Brincar


  O condomínio era grande. Tinha cerca de 200 unidades. Acredito que 80% delas estavam ocupadas. Mas, não tenho certeza. Pouco sei da vida dos que moram no mesmo edifício que eu. Existe uma área similar a uma pracinha. Contem escorregadores, gangorras e outros equipamentos. O local é bom. O preço salgado é compensado pela qualidade.
  Porém, a impressão que eu tinha era que não haviam crianças. De fato, os brinquedos pareciam esquecidos, quase que abandonados. Era realizada a manutenção, mas era pouca, visto que eles eram praticamente inutilizados. Fiquei impressionado. Onde estavam os naturais ocupantes dos brinquedos, as crianças? O que aconteceu? Fui investigar.

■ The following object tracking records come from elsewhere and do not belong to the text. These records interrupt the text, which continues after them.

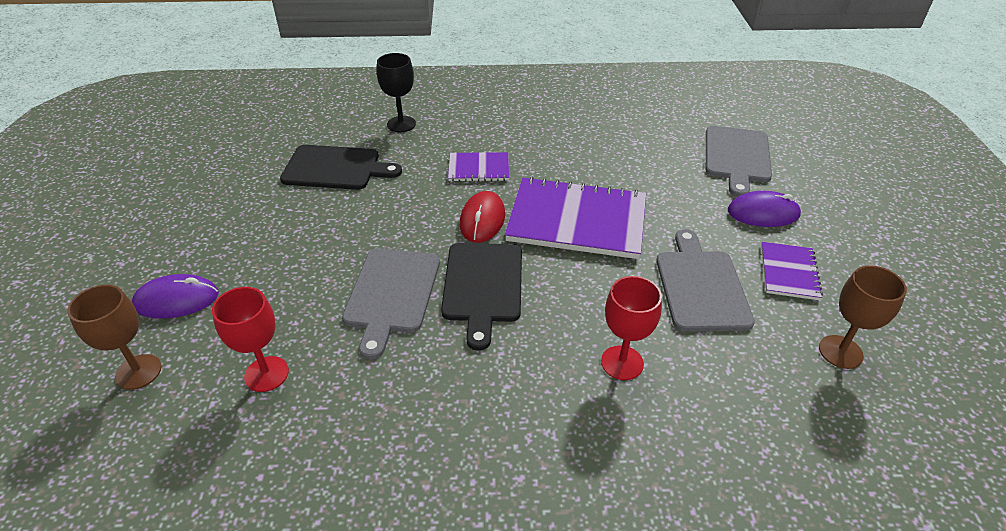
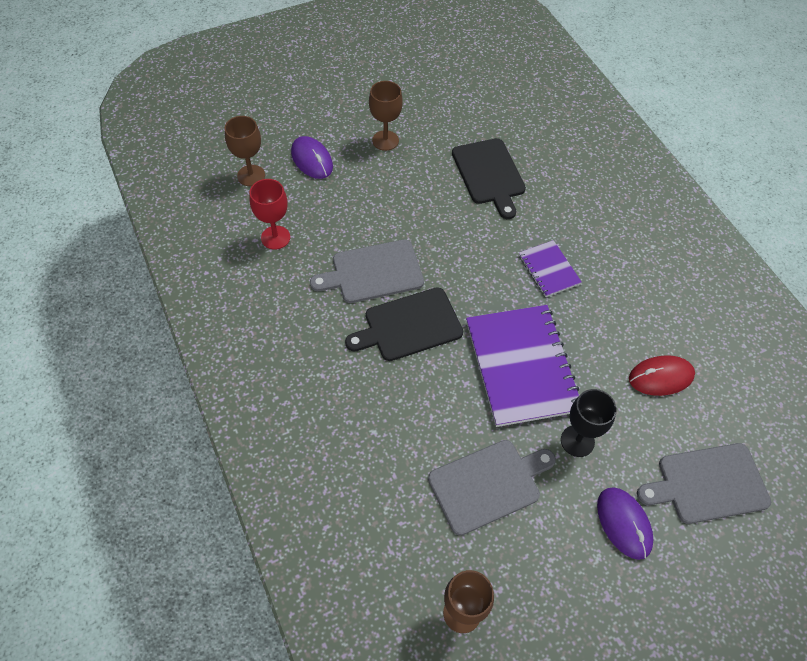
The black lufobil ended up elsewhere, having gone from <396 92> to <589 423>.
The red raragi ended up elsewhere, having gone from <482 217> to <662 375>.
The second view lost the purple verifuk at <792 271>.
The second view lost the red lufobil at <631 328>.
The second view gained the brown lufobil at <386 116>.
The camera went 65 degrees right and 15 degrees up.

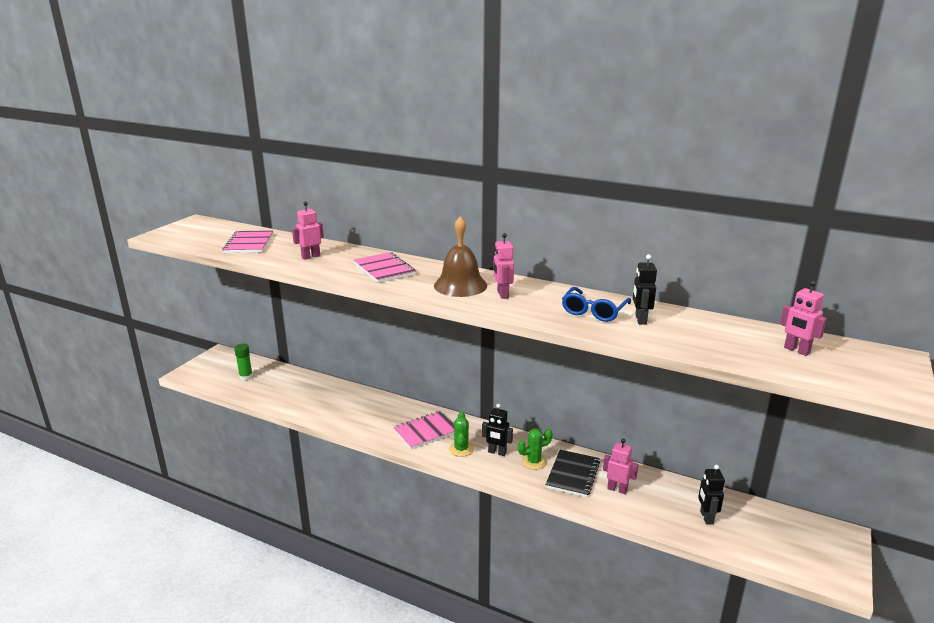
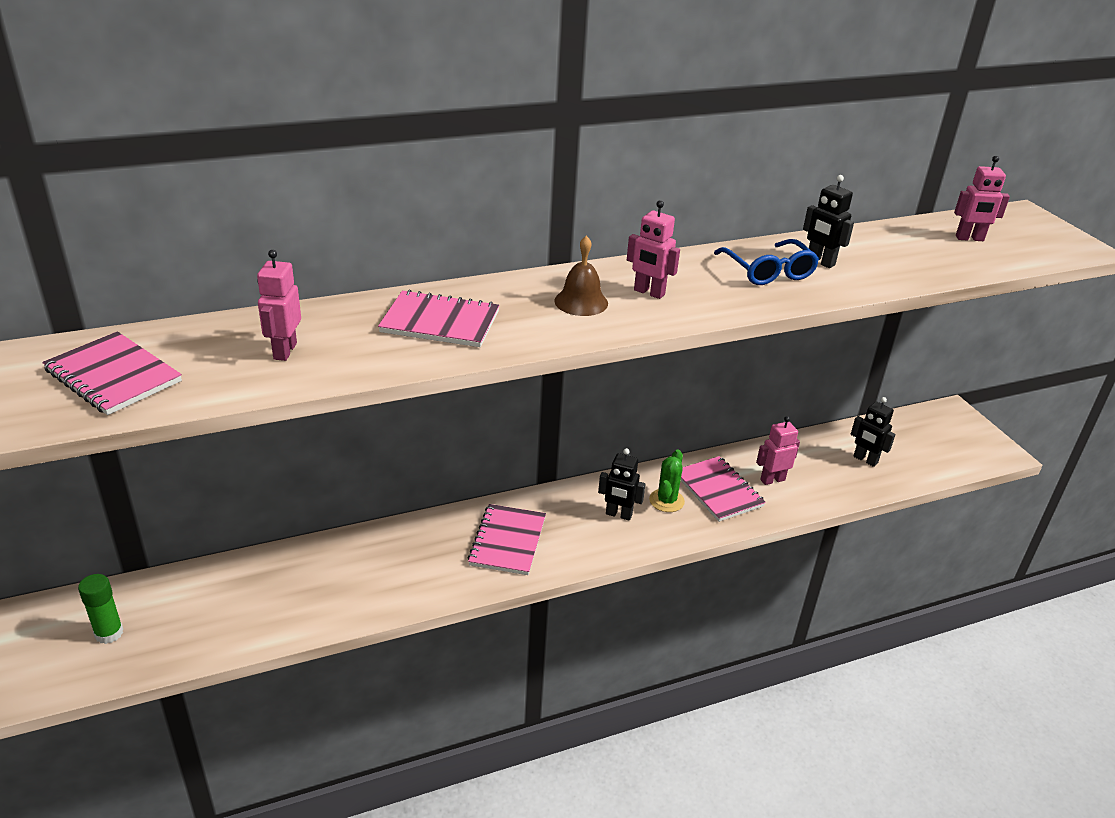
The size of the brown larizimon at <460 256> changed by a factor of 0.63.
The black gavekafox at <497 430> ended up facing another way, 45 degrees clockwise from before.
The second view lost the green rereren at <461 434>.
What was the black verifuk at <572 473> turned into the pink verifuk at <723 489>.
The camera went 50 degrees left and 10 degrees up.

  Evidente é que a população está tendo menos filhos. Geralmente, quando tem, é um ou dois. As razões, na maioria das vezes, é devido ao novo estilo de vida. Temos menos tempo para criar filhos e os custos para sustentá-los aumentou. Outros, temem que o esforço seja vão. Ficam ansiosos diante da possibilidade dos filhos se tornarem rebeldes e delinquentes, haja vista isso estar ocorrendo em escala crescente.
  Acho que 30% das unidades do prédio haviam crianças. Claro, não fui perguntar em cada apartamento. Na verdade, eu perguntei para os porteiros, camareiras e outros funcionários e tirei uma média dos dados (um tanto grosseira, eu sei, mas serve). Continuando, ainda havia boa quantidade de crianças e eu mesmo comprovei isso ao notar os horários de ida e volta dos colégios. 
  Então, se haviam uma certa quantidade de crianças e havia local para se divertirem, porque não estavam lá? Porque elas não brincam mais? O que aconteceu? Eu brinquei muito na infância e era na rua. Joguei carimba (queimada), bandeira, de bila (bola de gude), de pipa, de pião, de sete pecados, entre outros. 
  Agora, alguns pais proíbem os filhos de ir para a rua, devido a insegurança e criminalidade. Mas, aqui era dentro do condomínio. Haviam seguranças e não tinha o risco de atropelamento, como era no caso dos que brincam na rua. Então, porque não estão aqui?
  O fato é que muitas crianças desaprenderam a arte de brincar. Estão querendo se tornar adolescentes antes da hora. Querem agir como adultos e serem independentes. Claro, devemos ajuda los a amadurecer. Mas, existem coisas que não são para a idade deles. Por outro lado, estão desaprendendo a usar a imaginação, a inventar as coisas. Sem contar que, ao brincar, temos que lidar com problemas, saber interagir com as outras pessoas. É nesse tipo de entretenimento que podemos aprender a dividir, a perdoar e notar que não é só o que queremos aquilo que é importante.
  Agora, algumas crianças vivem na internet. A preocupação se torna a aparência e a popularidade. Afinal, só o que vemos são fotos, videos e postagens. Se a pessoa tem muitos contatos e é muito conhecida, isso chama atenção. 
  Mas, apesar de bem útil, passar muito tempo no computador não é benéfico. Logo nessa fase onde as crianças estão aprendendo a interagir e se comunicar, é essencial a comunicação face a face. Triste é ver que elas tão se tornando excelentes técnicos de computador, mas terríveis comunicadores.